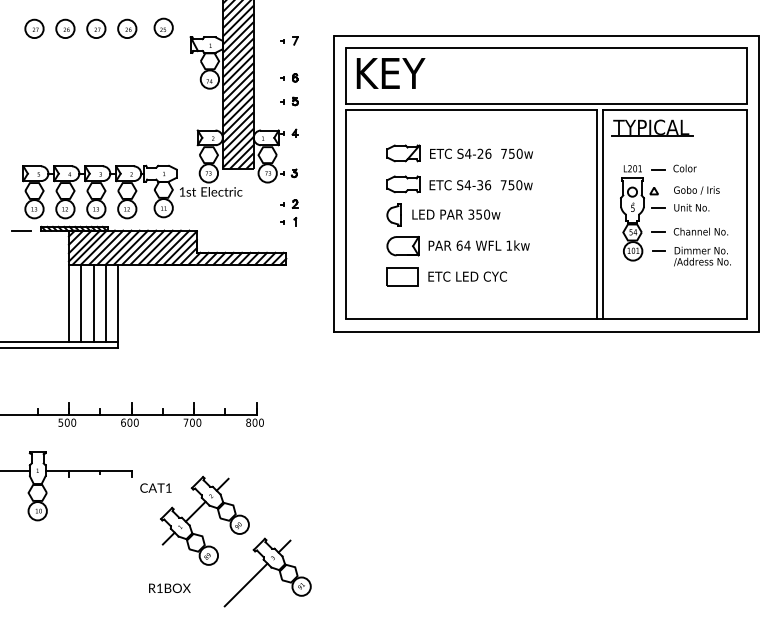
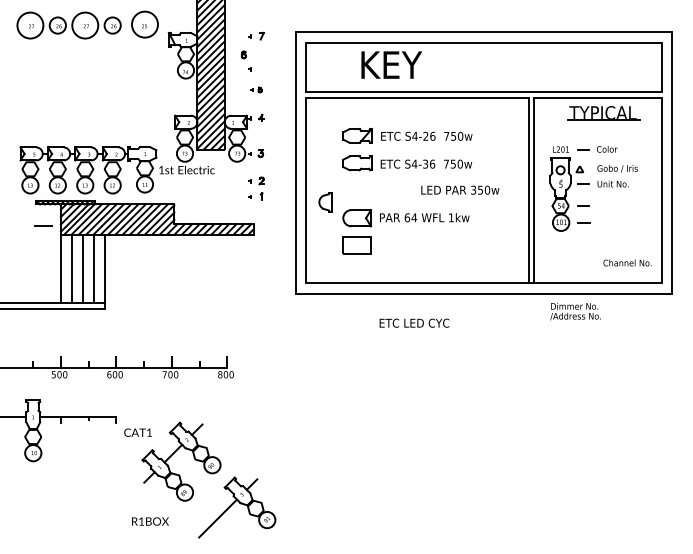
circle: (163, 27) -> (144, 24), size x1.6
circle: (34, 28) -> (30, 25), size x1.6
circle: (96, 28) -> (85, 25), size x1.6
text: (390, 73) -> (391, 65), moved
part: (295, 77) -> (244, 54), moved
part: (289, 101) -> (256, 89), size x0.7
part: (652, 127) -> (604, 112), moved
part: (393, 214) -> (324, 201), moved
text: (456, 214) -> (460, 190), moved
line: (21, 230) -> (43, 225), moved
text: (700, 231) -> (627, 262), moved
text: (702, 256) -> (575, 311), moved
text: (467, 276) -> (414, 323), moved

◆ ◆ ◆ ◆

Problem description → All lines starting at the one holding "text: (700, 231) -> (627, 262), moved" and ending at the last line above must be output exactly, and no other line may appear.

Reply to the exercise →
text: (700, 231) -> (627, 262), moved
text: (702, 256) -> (575, 311), moved
text: (467, 276) -> (414, 323), moved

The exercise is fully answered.